We took a Hungarian Airlines plane from East Berlin. The pilot had a handlebar mustache. He looked like Adolphe Menjou. He smoked a Cuban Cigar while the plane was being fueled. When we took off, there was no talk of fastening seat belts.
When we were up in the air, a young steward served us rye bread and salami and butter and cheese and white wine. The folding tray in front of me would not open out. The steward went into the cockpit for a tool, came back with a beer-can opener. He used it to pry out the tray.
There were only six other passengers. They spoke many languages. They were having nice times, too. East Germany was down below, and the lights were on. I imagined dropping bombs on those lights, those villages and cities and towns.
Greetings from this moment, the first day of the last month of the year 2017. Vonnegut's concept of time in Slaughterhouse could be pleasant or miserable, depending on the life that you have led. For example, Charles Manson reliving moments of his life, over and over, for eternity is not a very uplifting thought. However, Jesus Christ reliving his life--excluding, say, the last four or five days--wouldn't be such a bad thing.
For me, this morning has been a relivable one. I'm not at my normal, medical office job. I took the day off to go talk about poetry with some English classes at my daughter's high school. Just got back from the first class a little while ago, going back for a second round in a couple hours. I read some Bigfoot poems to the students, talked about sonnets and free verse. More of the same this afternoon. The kids were great, and my daughter's English teacher is so, as my daughter says, "chill" and enthusiastic.
I've been a lucky person for most of my life. Sure, I have my share of worries and frustrations and sorrows. Everybody does. But I also get to do really cool things, too, like talk about poetry to young people. That's a great gift. And now, for a little while, I am able to sit and reflect and write. That's also a great gift that a lot of people don't get.
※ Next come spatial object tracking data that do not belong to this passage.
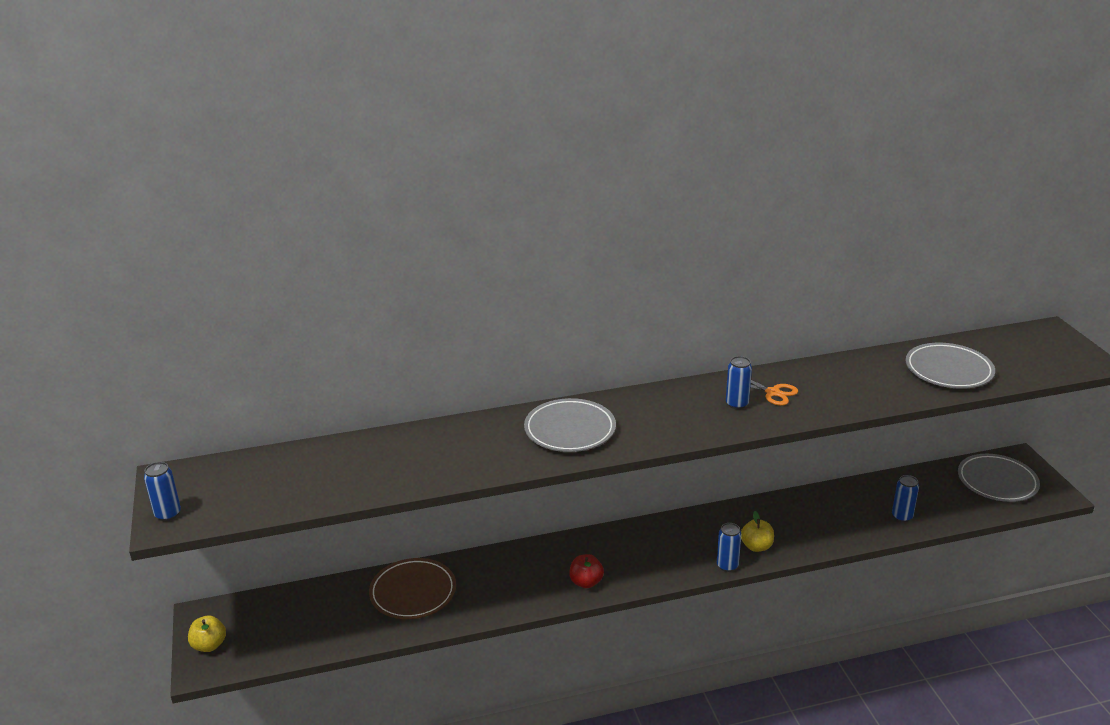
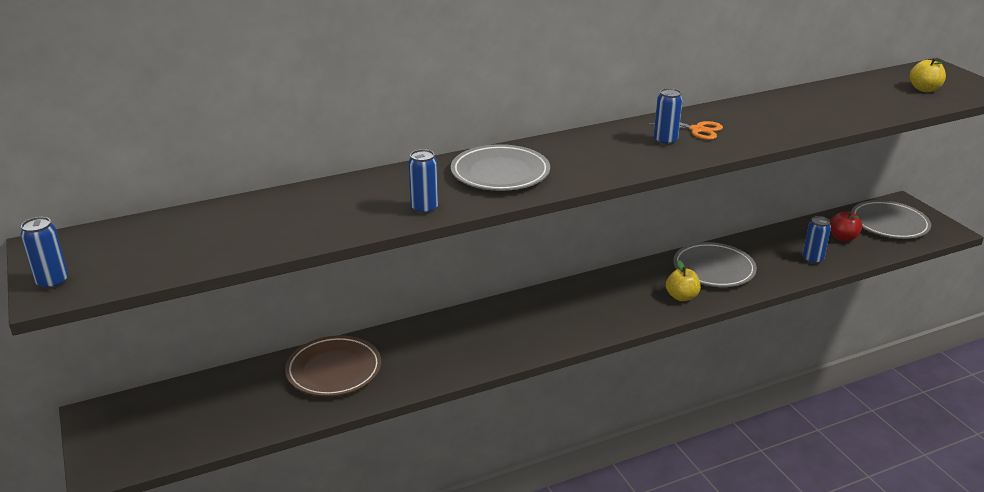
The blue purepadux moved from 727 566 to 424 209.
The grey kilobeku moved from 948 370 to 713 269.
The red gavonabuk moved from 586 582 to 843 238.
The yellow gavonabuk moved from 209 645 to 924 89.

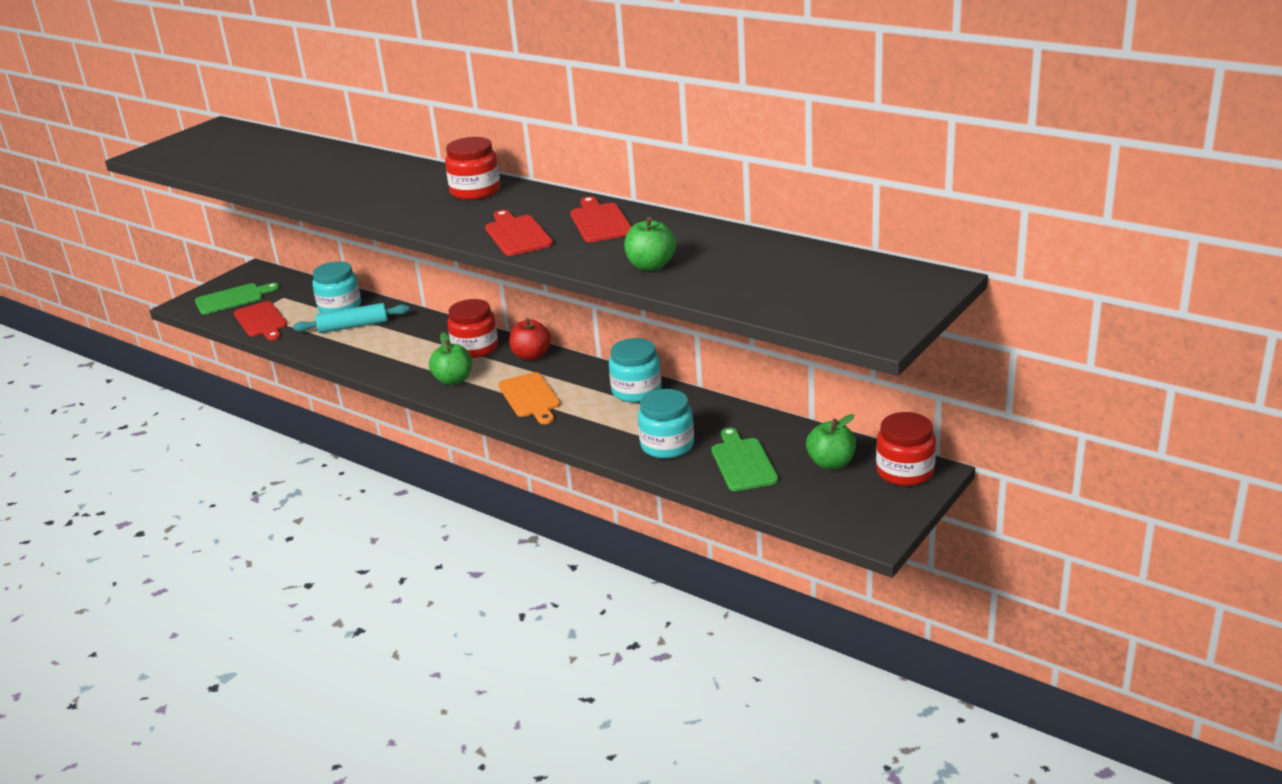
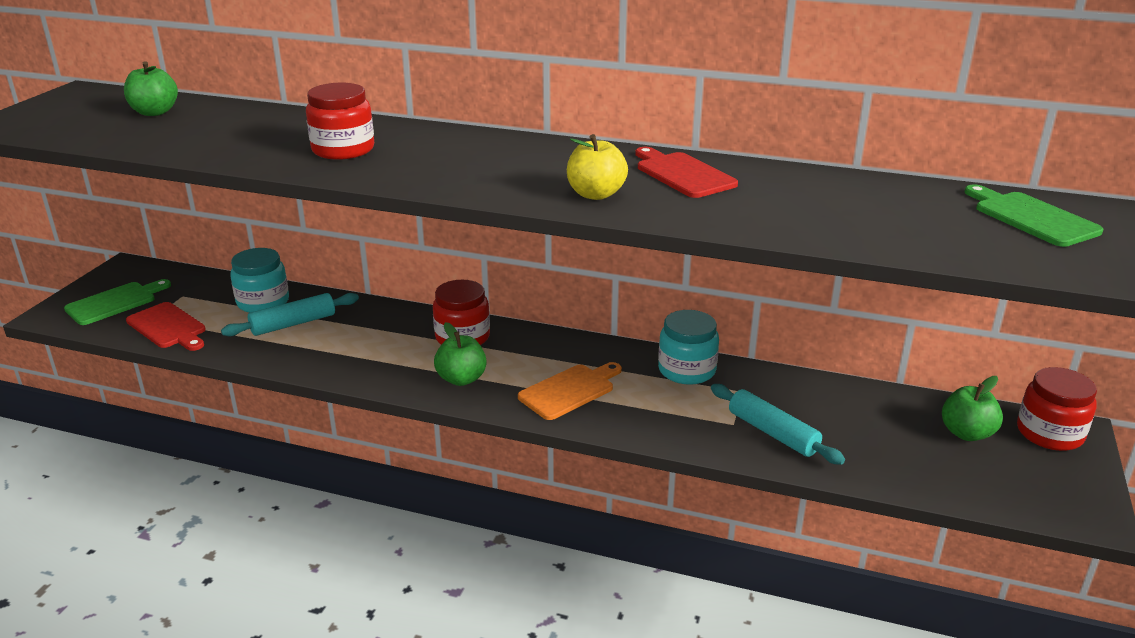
The green gavonabuk moved from 651 266 to 154 112.
The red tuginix moved from 475 191 to 343 150.
The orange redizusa at 530 397 turned 90 degrees counterclockwise.
The red redizusa at 517 235 was replaced by the yellow gavonabuk at 596 194.
The turquoise tuginix at 667 445 was replaced by the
Last night, I went to a poetry reading. It was a group of over 19 or so poets, eating, drinking, laughing, and sharing their work. I sat in the back of the room, on the wooden steps leading up to the second floor. Below me was a small sea of heads. People I've known for a long time, and people I've just come to cherish just in the past year. It was a relivable moment, as well.
Later today, I have a dentist appointment. Then tonight, my daughter is playing in the pep band at a basketball game. My wife and I will probably take my daughter and her boyfriend out to dinner following the game. It's the weekend before my daughter celebrates her seventeenth birthday. All relivable moments. Even the trip to the dentist.
Tomorrow, I will attend the funeral for my friend's daughter. It will be incredibly sad. I will go, hug my friend, sing hymns, pray. That's what we do in times of great sadness. We join together, make casseroles, laugh, and cry. We try to turn the experience into something relivable.
Saint Marty is thankful this day for broken teeth and poetry, relivable words and late dinners.